Un premier bilan positif

Sur la plate-forme logistique de Longueil-Sainte-Marie, c'est directement sur le transpalette qui décharge les camions que s'effectue la première lecture des étiquettes RFID apposées sur les palettes provenant du site de Seclin. L'information est envoyée via le réseau Wi-Fi au système de gestion d'entrepôt (WMS). Ce dernier fait le lien avec l'avis d'expédition, vérifie que la palette est attendue et enregistre sa réception.

À une vingtaine de mètres du quai de livraison, c'est un chariot à mât rétractable qui prend le relais. Ce dernier est chargé d'entreposer les palettes dans les racks. Son lecteur RFID embarqué saisi le code EPC de la palette. L'adresse de stockage est alors transmise par WMS sur l'écran du terminal embarqué. La dépose de la palette à la bonne place est validée par la lecture de l'étiquette RFID placée sur les lisses de niveau 1 des rayonnages. Lorsque le chariot s'approche de l'emplacement de stockage, l'étiquette électronique de la lisse est lue automatiquement.

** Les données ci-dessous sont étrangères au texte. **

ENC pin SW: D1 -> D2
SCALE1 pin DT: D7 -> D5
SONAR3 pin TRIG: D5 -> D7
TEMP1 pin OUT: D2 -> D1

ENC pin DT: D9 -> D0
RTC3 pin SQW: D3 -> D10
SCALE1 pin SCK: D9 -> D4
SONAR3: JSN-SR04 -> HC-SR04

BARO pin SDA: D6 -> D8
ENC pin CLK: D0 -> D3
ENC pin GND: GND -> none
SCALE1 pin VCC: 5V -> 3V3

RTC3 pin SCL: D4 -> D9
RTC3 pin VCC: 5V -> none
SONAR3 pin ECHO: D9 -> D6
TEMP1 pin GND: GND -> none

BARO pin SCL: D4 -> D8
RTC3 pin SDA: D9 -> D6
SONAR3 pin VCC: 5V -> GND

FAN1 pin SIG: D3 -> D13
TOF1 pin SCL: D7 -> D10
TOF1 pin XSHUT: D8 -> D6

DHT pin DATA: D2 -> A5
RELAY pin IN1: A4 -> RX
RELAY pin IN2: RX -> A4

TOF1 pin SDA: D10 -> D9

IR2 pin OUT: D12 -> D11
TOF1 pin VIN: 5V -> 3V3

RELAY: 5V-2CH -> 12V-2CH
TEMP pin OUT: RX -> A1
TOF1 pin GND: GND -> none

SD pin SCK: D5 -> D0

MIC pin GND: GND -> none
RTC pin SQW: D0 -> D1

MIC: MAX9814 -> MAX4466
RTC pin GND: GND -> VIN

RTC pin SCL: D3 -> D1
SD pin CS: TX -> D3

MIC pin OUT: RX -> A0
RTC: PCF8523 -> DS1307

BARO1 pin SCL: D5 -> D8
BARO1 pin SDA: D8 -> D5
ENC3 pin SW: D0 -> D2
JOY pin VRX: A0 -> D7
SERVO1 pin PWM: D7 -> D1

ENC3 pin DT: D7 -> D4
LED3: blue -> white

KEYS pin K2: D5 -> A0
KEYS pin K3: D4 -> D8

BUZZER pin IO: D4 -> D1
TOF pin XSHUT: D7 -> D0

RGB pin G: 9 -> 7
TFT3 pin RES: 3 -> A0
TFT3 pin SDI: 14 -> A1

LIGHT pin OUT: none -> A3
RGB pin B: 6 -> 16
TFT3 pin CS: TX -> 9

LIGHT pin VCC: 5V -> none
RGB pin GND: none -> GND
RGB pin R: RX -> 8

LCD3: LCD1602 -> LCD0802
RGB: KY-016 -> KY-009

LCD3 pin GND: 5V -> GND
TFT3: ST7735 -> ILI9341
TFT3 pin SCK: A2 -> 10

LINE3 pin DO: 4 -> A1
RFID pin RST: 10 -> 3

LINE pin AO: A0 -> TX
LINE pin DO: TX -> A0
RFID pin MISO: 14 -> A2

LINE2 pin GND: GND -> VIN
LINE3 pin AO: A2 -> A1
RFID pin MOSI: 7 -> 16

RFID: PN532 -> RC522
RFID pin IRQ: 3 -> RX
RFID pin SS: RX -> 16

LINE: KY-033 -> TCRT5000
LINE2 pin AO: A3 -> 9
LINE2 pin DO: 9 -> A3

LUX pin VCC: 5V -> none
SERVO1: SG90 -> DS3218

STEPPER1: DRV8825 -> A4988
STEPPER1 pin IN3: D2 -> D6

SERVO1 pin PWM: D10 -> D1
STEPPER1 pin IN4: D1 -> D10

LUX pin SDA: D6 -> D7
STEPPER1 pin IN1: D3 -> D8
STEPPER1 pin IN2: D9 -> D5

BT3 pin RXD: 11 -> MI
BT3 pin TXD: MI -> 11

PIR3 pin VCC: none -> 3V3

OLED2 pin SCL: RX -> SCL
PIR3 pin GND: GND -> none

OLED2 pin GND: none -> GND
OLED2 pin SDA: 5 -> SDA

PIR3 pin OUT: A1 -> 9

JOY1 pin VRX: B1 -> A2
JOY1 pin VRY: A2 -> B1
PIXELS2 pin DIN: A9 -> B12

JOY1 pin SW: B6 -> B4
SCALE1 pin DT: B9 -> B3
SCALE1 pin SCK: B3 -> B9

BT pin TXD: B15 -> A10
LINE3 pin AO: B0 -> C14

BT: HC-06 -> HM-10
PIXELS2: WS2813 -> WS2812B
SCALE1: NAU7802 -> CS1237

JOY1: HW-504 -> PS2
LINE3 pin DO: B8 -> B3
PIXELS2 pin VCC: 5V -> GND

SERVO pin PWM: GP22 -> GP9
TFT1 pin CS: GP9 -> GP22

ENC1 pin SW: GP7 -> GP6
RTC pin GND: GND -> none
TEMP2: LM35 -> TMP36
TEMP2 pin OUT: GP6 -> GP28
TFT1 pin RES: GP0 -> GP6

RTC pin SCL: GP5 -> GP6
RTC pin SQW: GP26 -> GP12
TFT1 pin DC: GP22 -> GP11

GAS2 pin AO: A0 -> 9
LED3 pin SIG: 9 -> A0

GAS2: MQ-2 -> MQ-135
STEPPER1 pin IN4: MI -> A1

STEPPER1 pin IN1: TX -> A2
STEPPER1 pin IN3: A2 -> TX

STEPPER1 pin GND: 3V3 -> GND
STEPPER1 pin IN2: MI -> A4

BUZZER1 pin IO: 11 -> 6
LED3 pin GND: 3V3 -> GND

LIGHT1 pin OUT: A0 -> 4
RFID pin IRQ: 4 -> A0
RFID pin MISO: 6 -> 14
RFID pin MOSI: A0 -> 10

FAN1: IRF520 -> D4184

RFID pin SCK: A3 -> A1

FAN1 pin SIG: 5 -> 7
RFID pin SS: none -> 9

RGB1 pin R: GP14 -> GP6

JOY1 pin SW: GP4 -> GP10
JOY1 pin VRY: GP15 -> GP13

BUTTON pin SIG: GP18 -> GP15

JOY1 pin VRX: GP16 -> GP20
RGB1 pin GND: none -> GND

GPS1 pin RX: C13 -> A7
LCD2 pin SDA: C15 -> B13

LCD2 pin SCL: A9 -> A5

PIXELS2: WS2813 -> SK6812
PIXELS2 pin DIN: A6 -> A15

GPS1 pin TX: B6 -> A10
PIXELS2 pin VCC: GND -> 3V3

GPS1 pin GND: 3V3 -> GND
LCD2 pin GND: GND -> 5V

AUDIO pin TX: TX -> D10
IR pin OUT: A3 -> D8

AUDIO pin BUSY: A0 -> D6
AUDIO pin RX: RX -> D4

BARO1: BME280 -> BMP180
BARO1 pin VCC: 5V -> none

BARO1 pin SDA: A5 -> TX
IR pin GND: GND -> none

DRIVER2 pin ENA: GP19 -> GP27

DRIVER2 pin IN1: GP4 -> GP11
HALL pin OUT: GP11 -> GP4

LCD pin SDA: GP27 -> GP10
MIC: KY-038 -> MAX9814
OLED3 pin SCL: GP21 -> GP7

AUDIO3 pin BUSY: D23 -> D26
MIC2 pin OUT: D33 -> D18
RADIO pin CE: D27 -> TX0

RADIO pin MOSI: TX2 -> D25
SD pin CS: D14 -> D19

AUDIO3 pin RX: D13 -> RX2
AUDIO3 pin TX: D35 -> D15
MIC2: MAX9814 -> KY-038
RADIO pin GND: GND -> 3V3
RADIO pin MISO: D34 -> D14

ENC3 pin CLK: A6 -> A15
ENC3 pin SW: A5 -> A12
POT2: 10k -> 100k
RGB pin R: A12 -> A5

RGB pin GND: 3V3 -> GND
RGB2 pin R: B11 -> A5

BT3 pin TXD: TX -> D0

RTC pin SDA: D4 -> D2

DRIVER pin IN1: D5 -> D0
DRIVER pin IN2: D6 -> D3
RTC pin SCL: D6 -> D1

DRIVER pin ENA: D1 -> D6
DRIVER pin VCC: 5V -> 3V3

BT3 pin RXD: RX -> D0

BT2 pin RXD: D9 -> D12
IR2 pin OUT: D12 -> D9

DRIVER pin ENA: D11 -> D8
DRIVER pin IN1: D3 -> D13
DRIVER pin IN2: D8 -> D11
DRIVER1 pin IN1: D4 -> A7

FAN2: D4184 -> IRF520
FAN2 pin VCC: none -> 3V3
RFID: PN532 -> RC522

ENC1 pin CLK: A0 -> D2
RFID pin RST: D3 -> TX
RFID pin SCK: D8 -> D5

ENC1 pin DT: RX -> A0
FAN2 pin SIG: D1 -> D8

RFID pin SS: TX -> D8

Après quelques mois d'exploitation, le premier bilan est positif. « Nous avons atteint 100 % de taux de lecture en réception sur tous les produits testés quel que soit le matériau d'emballage et nous avons gagné 13 secondes par palette réceptionnée », rapporte Stéphane Descarpentries. À court terme, ce pilote pourrait être étendu à l'ensemble des flux de réception. À moyen terme, il pourrait être déployé sur d'autres processus logistiques et à d'autres acteurs de la chaîne logistique. Le plus dur sera de convaincre ces derniers. Et rien ne se fera sans la grande distribution !

À L'USINE DE SECLIN

- En fin de ligne de production des sauces froides, les palettes participant au pilote RFID sont acheminées vers un poste spécifique où leur étiquette électronique est encodée.

LES PARTENAIRES

Bénédicta - 235 personnes - 2 sites de production : l'usine de Seclin (Lille, Nord) compte 180 personnes et fabrique les mayonnaises et les sauces froides. Le site de Pont-de-Briques (Boulogne-sur-Mer, Pas-de-Calais) produit la moutarde et emploie 6 personnes. FM Logistic - Réceptionne et entrepose les palettes livrées par Bénédicta sur sa plate-forme de Longueil-Sainte-Marie (Oise). Il y réalise également la préparation de commandes et l'expédition des palettes vers la grande distribution.